Presentati presso le Giornate degli autori alla Sala Laguna, i finalisti del concorsoScreen in green per il cinema e l’audiovisivo, nato su input del Ministero della Transizione Ecologica in collaborazione con Fondazione Sardegna Film Commission, Premio Solinas e Green Cross Italia, per promuovere i temi ambientali all’interno della scrittura per la televisione e il cinema.

Cortometraggi, soggetto di serie o per un film lungometraggio: erano tre le categorie del concorso.
L’obiettivo del concorso è innestare con contenuti green le produzioni televisive, e, per farlo, si parte dalla scrittura stimolando e promuovendo la scelta di temi di fiction che abbiano una forte connotazione ambientale.
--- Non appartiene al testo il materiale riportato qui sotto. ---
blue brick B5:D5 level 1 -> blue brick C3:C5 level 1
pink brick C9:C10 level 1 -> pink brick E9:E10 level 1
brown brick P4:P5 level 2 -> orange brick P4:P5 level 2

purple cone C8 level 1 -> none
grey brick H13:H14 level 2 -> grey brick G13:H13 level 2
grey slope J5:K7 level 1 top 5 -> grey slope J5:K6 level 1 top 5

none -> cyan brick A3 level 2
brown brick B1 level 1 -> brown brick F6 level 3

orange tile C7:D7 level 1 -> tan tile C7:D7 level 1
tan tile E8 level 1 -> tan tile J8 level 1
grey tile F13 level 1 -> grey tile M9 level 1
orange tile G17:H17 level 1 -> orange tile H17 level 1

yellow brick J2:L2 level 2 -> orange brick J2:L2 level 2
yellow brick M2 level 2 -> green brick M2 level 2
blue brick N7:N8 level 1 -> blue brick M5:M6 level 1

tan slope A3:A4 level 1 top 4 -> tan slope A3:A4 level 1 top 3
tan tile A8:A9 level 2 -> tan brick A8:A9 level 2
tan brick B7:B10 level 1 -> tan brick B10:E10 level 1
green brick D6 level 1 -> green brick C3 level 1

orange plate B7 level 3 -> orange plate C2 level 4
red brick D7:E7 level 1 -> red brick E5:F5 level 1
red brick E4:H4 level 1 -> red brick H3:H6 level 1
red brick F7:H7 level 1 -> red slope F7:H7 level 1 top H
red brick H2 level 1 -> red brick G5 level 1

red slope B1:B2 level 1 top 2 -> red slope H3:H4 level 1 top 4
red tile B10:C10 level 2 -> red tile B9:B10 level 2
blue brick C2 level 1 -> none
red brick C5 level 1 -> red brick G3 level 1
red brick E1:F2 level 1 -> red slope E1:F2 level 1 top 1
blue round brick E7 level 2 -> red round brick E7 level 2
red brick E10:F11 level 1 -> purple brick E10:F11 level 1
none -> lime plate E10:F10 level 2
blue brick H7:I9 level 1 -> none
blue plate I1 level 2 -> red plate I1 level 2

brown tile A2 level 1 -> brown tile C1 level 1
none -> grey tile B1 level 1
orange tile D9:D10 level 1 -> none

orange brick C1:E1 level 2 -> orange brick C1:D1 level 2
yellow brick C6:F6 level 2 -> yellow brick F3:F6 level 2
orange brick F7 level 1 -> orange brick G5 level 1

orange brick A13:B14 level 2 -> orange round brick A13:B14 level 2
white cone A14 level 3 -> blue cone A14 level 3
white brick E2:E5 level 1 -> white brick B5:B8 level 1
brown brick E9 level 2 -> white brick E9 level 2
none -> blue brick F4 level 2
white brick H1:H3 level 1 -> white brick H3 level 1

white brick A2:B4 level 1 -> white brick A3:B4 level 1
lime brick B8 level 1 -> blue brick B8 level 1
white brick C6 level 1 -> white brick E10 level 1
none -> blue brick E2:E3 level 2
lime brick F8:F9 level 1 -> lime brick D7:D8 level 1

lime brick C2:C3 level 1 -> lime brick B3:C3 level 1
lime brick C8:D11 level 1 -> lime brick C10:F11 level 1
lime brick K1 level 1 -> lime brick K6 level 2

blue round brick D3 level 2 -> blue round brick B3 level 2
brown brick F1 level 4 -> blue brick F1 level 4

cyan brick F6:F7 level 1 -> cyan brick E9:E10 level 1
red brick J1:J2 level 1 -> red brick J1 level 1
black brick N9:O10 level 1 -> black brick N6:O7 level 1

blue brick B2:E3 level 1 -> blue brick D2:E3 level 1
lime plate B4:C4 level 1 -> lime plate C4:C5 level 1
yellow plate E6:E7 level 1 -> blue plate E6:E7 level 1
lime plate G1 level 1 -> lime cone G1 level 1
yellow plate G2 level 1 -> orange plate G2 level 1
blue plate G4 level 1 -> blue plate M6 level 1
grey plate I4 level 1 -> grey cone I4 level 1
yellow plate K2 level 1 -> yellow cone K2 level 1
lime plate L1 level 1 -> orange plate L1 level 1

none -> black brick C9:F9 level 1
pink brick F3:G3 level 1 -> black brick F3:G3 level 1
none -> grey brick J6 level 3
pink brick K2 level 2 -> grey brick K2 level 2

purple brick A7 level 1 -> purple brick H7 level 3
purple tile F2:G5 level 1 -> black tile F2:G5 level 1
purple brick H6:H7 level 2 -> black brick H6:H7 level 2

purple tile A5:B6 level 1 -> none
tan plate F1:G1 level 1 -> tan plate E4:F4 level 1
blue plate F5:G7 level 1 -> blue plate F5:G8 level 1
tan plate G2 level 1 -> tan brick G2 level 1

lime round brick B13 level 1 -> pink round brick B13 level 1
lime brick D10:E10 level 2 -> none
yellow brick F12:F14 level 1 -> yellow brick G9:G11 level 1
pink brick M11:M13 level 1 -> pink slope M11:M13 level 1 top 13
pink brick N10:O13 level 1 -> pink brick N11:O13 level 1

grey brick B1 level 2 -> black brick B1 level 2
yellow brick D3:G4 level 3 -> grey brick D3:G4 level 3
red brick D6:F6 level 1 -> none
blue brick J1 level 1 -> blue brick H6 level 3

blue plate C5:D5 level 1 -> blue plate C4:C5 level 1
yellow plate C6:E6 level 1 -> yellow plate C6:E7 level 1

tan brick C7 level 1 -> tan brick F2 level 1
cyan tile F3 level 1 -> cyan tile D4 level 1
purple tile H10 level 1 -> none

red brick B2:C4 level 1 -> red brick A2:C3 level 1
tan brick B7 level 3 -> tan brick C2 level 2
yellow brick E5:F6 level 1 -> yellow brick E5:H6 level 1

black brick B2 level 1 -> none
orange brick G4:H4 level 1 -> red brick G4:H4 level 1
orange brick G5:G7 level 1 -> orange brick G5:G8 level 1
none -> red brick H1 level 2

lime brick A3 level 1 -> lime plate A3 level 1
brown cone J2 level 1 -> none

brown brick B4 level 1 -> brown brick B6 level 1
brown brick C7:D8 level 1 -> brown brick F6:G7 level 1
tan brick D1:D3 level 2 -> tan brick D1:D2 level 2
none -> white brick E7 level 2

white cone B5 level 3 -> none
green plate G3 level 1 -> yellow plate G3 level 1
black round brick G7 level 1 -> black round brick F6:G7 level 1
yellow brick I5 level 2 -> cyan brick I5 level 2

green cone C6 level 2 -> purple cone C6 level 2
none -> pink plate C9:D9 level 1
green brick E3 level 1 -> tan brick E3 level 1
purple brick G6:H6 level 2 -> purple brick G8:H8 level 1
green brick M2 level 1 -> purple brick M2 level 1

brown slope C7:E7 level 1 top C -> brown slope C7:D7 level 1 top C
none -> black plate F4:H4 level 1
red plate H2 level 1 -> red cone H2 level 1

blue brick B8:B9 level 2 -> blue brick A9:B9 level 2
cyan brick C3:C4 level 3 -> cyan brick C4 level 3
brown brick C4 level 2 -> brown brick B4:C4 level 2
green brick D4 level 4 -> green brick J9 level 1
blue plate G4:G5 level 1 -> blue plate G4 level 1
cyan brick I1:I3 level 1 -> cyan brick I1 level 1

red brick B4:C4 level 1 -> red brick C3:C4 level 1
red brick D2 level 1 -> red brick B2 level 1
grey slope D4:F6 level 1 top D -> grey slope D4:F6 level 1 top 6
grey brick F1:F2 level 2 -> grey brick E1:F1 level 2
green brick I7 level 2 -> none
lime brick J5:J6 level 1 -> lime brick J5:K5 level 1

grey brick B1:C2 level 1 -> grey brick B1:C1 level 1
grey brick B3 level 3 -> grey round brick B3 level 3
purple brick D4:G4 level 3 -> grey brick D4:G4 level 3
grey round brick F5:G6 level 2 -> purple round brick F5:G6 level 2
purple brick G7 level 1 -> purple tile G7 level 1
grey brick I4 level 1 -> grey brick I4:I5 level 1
“La risposta dei giovani e delle giovani al nostro bando ci dice quanta voglia ci sia di raccontare la transizione ecologica, sia nei tanti problemi che hanno causato la crisi ambientale sia nelle tante soluzioni che oggi sono all’orizzonte per uscirne” ha dichiarato la sottosegretaria alla Transizione Ecologica Ilaria Fontana. “Dopo le iniziative sul fumetto e sulla letteratura, come MITE abbiamo voluto coinvolgere anche i linguaggi del cinema e della televisione perché per costruire una ripresa davvero verde, ancora di più alla luce anche della pandemia energetica e della guerra, abbiamo bisogno di un grande racconto popolare che ci faccia riflettere e ci dia speranza”.

Dopo l’annuncio dei vincitori al Festival di Venezia, la premiazione avverrà il 22 settembre prossimo nel corso del Premio Solinas nella cornice del Parco Nazionale dell’arcipelago di La Maddalena.

Ai vincitori verrà corrisposto un premio in denaro: 1.500 euro per le migliori sceneggiature di cortometraggio e 3.000 euro per i migliori soggetti di lungometraggio e di serie TV.
Le tre giurie che hanno selezionato i lavori sono stata composte da professionisti del settore: per i cortometraggi Alessandro Corsetti (produttore Rai Fiction), Laura Luchetti (regista e sceneggiatrice), Erica Negri (head of Commissioning Sky Studios Italia), Roberto Scarpetti (sceneggiatore e drammaturgo); per i lungometraggi Claudio Bonivento (produttore e regista), Graziano Diana (regista e sceneggiatore), Emanuele Marchesi (head of Development Sky Studios Italia), Cecilia Valmarana (RAI, vicedirettrice Programmi ed eventi cinematografici Cultura ed Educational); per le serie tv Salvatore De Mola (sceneggiatore), Leonardo Ferrara (responsabile Serialità 4, Rai Fiction, offerta Piattaforma digitale), Annamaria Granatello (direttrice Premio Solinas), Sonia Rovai (senior director Scripted Production – Sky Studios Italia).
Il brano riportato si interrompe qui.